Massachusetts

Lowell Field Hospital Ready to Open Monday After Significant Staffing Challenge

“Staffing has been a significant challenge in terms of activating this location,” said Amy Hoey, Chief Operating Officer for Lowell General Hospital and the incident commander for the field hospital.

NBCUniversal Media, LLC

There will be another field hospital open in Massachusetts starting Monday to help deal with the coronavirus surge and increasing number of hospitalizations across the state.

The new field hospital inside the recreation center on the campus of UMass Lowell is ready to go, and the first patients are set to arrive Monday morning to lessen the burden inside Lowell General Hospital and other nearby medical facilities treating COVID patients.

The field hospital will open up a 14-bed pod at first but will likely have up to 28 patients inside by the end of the week.

It has capacity for up to 77 patients, if there’s enough staffing.

“Staffing has been a significant challenge in terms of activating this location,” said Amy Hoey, Chief Operating Officer for Lowell General Hospital and the incident commander for the field hospital.
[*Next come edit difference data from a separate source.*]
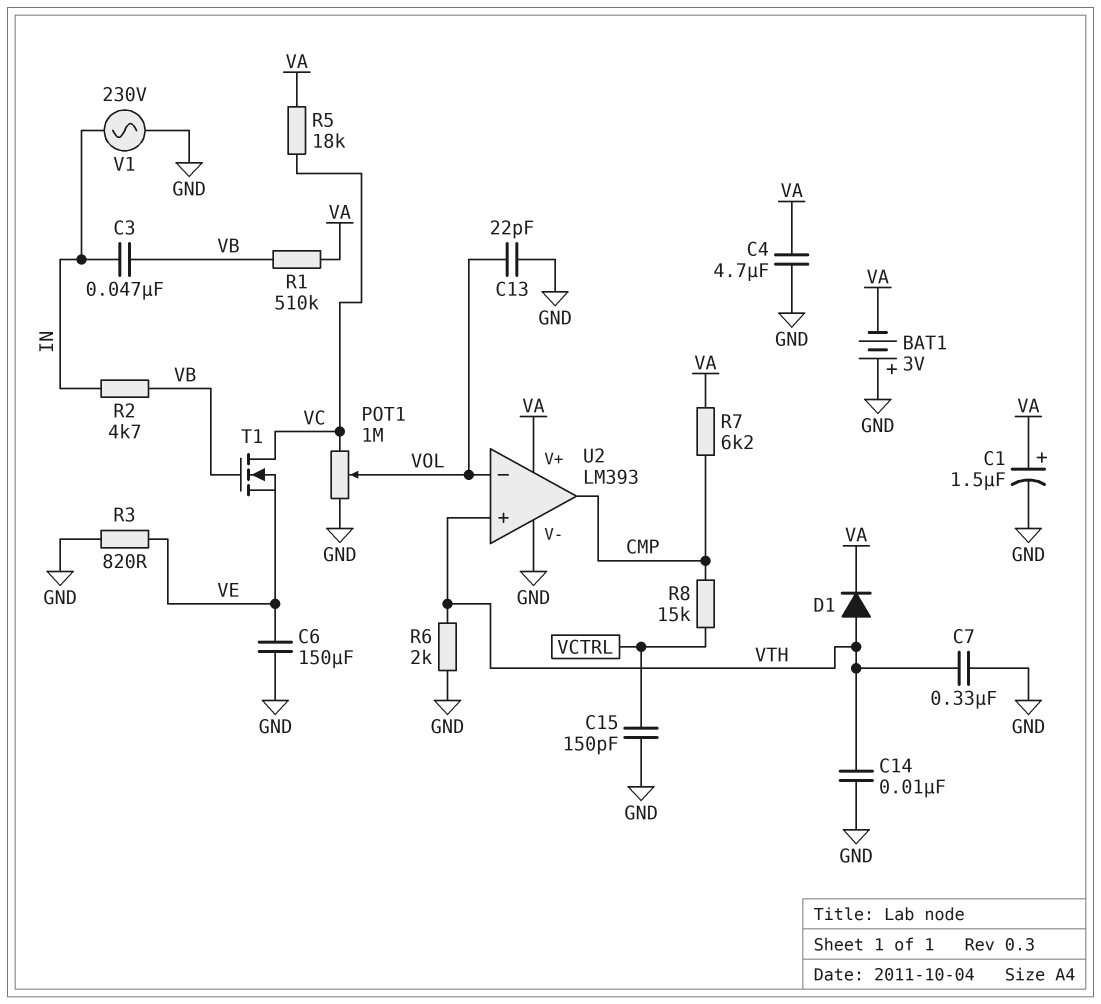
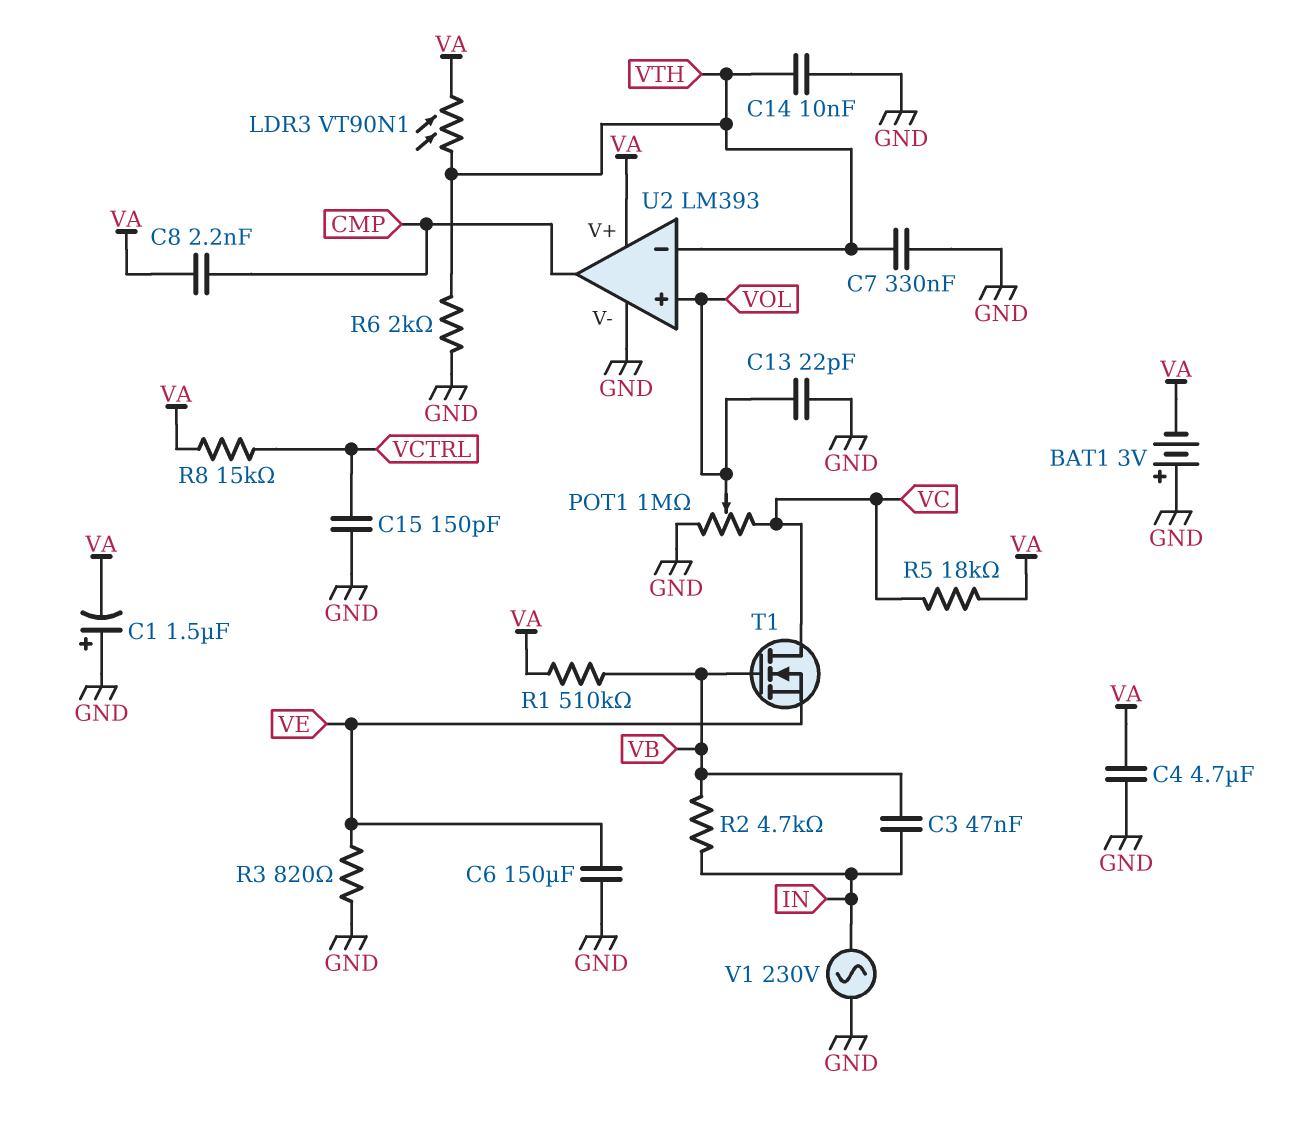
C1: 1.5uF (plus VA, minus GND) -> 1.5uF (plus GND, minus VA)
C8: none -> 2.2nF (CMP, VA)
D1: diode (A VTH, K VA) -> none
LDR3: none -> VT90N1 (VA, VTH)
R7: 6.2k (CMP, VA) -> none
R8: 15k (CMP, VCTRL) -> 15k (VA, VCTRL)
U2 pin in+: VTH -> VOL
U2 pin in-: VOL -> VTH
Nurses from around the country have been recruited.

The patients at the site must be sick enough to be hospitalized, but stable and finishing their treatment for COVID-19 before discharge.
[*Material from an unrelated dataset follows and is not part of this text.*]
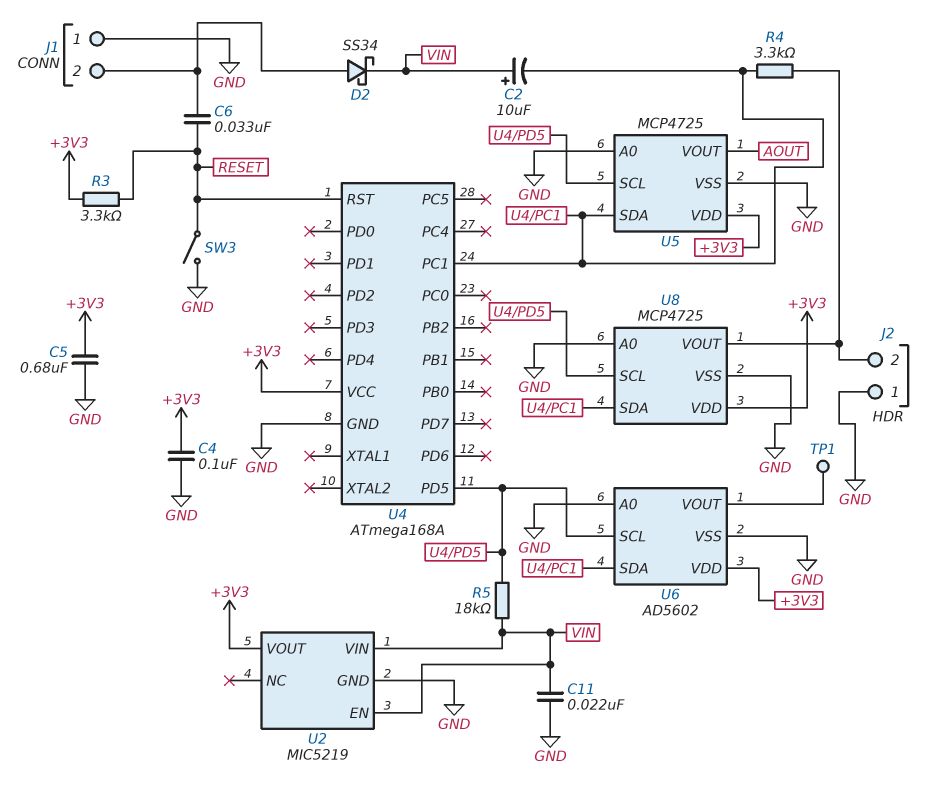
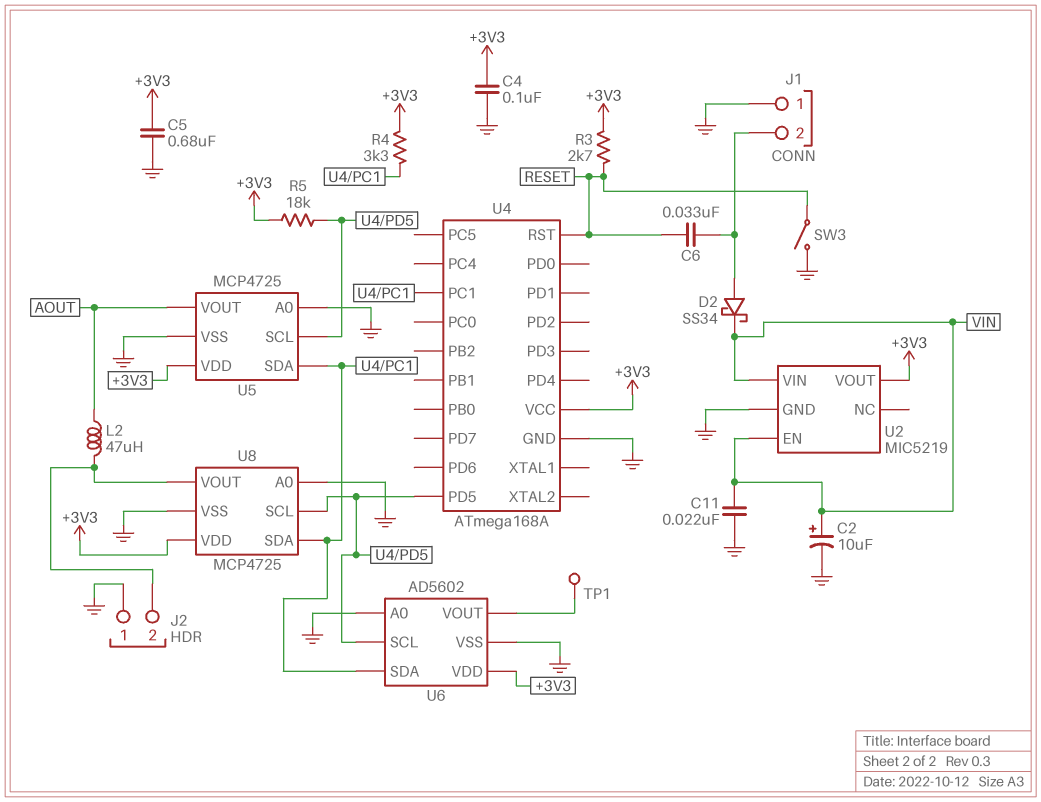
C2: 10uF (plus VIN, minus U4/PC1) -> 10uF (plus VIN, minus GND)
L2: none -> 47uH (AOUT, J2/2)
R3: 3.3k (+3V3, RESET) -> 2.7k (+3V3, RESET)
R4: 3.3k (J2/2, U4/PC1) -> 3.3k (+3V3, U4/PC1)
R5: 18k (U4/PD5, VIN) -> 18k (+3V3, U4/PD5)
“This is going to be an exclusively COVID positive place,” said Hoey. “So for lower acuity or the least ill of the hospitalized COVID positive patients. They will be cared for here.”

Health officials reported 3,110 new confirmed cases of the virus on Sunday, as well as 105 more deaths. The daily report from the state's department of public health showed 2,291 COVID patients are currently hospitalized across the commonwealth. Of that number, 416 were listed as being in intensive care units and 258 are intubated, according to the DPH.

The fear, however, is that the worst is still to come in the state. Hospital officials have been bracing for a post-holiday surge that they say could happen in the second or third week of January.

Doctors worry the increased volume they're already seeing will only get worse when the post-Christmas spike starts to hit.